I'm trying to find how old these fiberglass Eames DAX chairs I have are.
I have six identical chairs except three have one style and the other three have another style of boot glide. (See image below.)
Can the style of angled boot glide help identify a production year?
I can also tell you:
- No rope edge
- X bases (not H bases)
- Large hockey puck style shockmounts
- No paper sticker labels
- No Herman Miller logo (or any logo)
- Great overall original condition
- "D" engraved into the intersection of the "X" on underside of base.
What do you all think?
Thanks!
nate
I have never seen the boot gl...
I have never seen the boot glides on the chair at the right before. My guess is that these have been replaced at some point.
The glides of the chair on the left are more common. I have these glides on one of my rope-edge Zenith chairs, which could mean that these glides were used on the last of the first generation (rope-edge) chairs manufactured by Zenith and also on the first run of the 2nd generation Zenith chairs (without the rope-edge, but with the large pucks).

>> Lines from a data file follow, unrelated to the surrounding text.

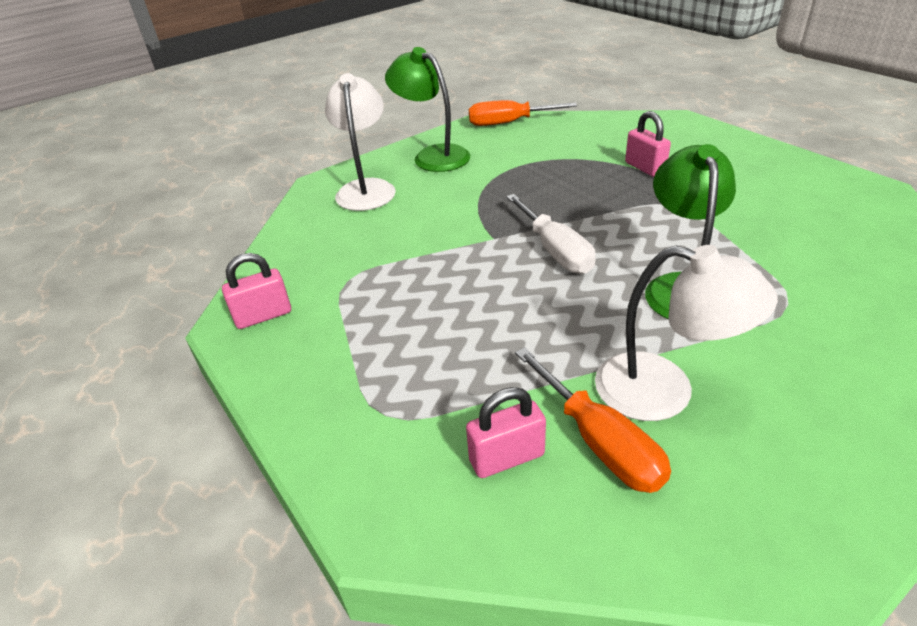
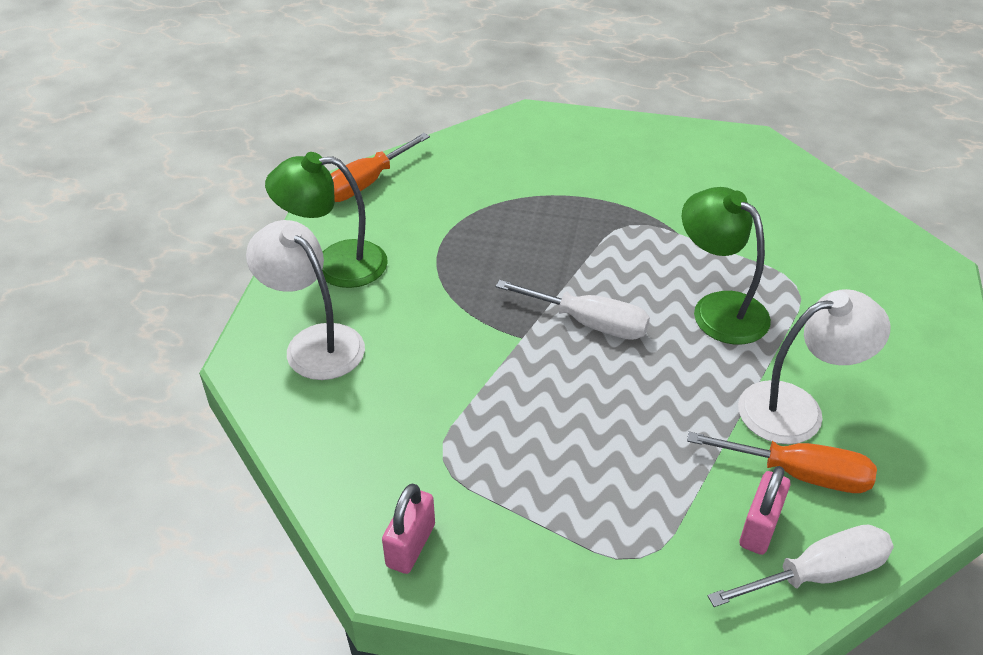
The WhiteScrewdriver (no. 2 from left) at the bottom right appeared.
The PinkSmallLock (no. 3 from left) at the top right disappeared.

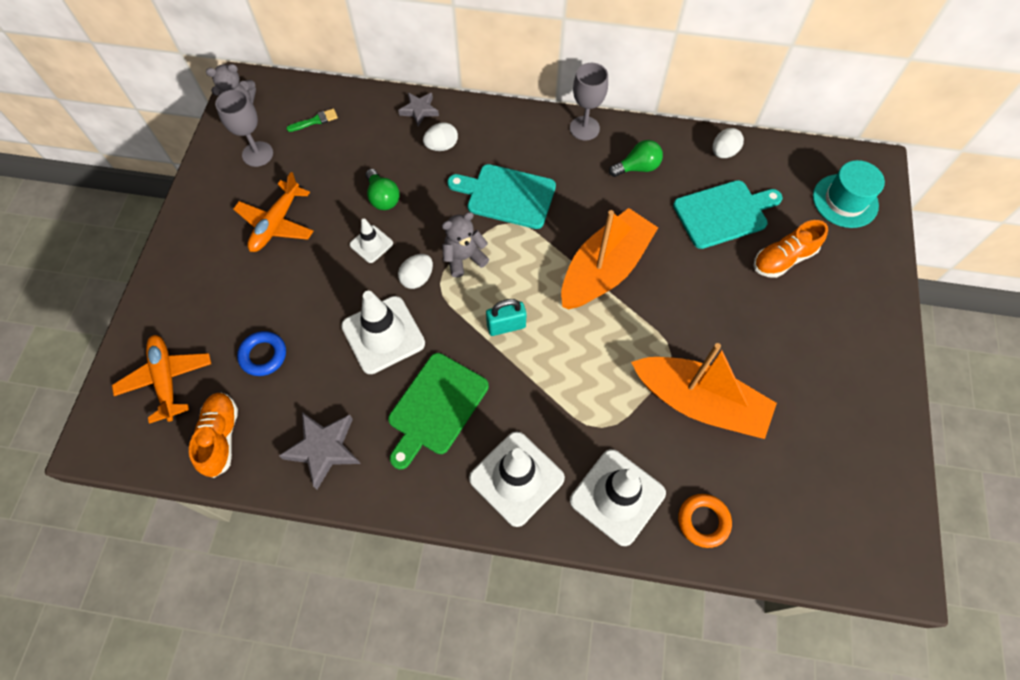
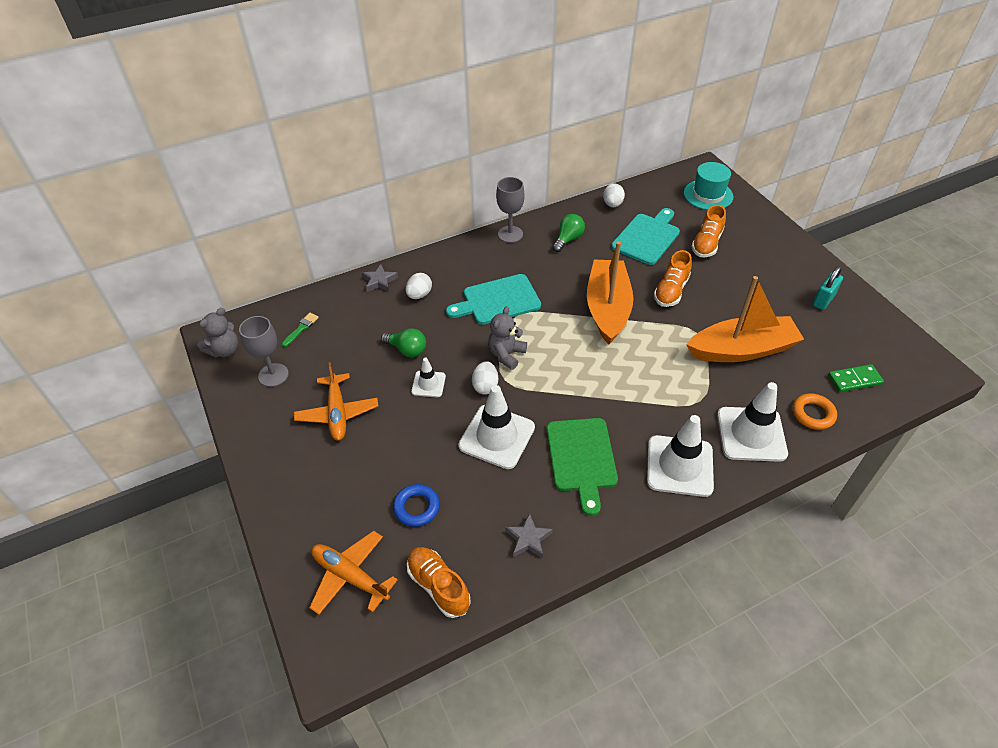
The AshGreyStar (no. 1 from left in the first image) at the middle left changed to 0.64 times the size.
The OrangeSneaker (no. 2 from left) at the middle right appeared.
The AquaSmallLock moved from the centre to the middle right.
The EmeraldDominoPiece at the middle right appeared.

My chair also has the original Zenith paper tag (not the checkerboard label) hanging in a string from the x-base which I found quite amazing...
Phase II
I want to guess that the large shockmounts are very early and definitely exclusive to Zenith. Zenith went through at least two phases of the chairs - this I think, is 1954 or slightly before. Earliest productions had the rope edge, middle production didnt, but later production had screw in glides. 1954 is a safe bet.
Replacement Glides
It's possible that the boot glides to the right may be replacement glides. My local private high school is a fine source for used Eames chairs, and they seem to come with a wide variety of replacement glides. Given that this institution has thousands of Eames chairs, I suspect that they order the replacement glides in bulk. I've also found vintage Domes of Silence on Ebay in over-the-counter packaging, and, they're available at my local hardware store. So, it's my opinion that the ones to the right are replacement.
The order of the generations of glides on the chart is curious, as the early Zeniths would have hollow ends, and the later Zenith and Venice/no-rope wide puck, would have boot glides. It's possible that the Venice location only got one set of tools. But, it would seem to me that the hollow end/tubular base would be an innovation, and come
later. Just my thoughts.
I did have a set of 3 side shells[2 Prachment on Black, 1 greige on Zinc] that had H-Base/Domes of Silence, and no wide mount molded provisions. So, it's leads me to think that some of the first groups that came out of Zeeland had Domes of Silence.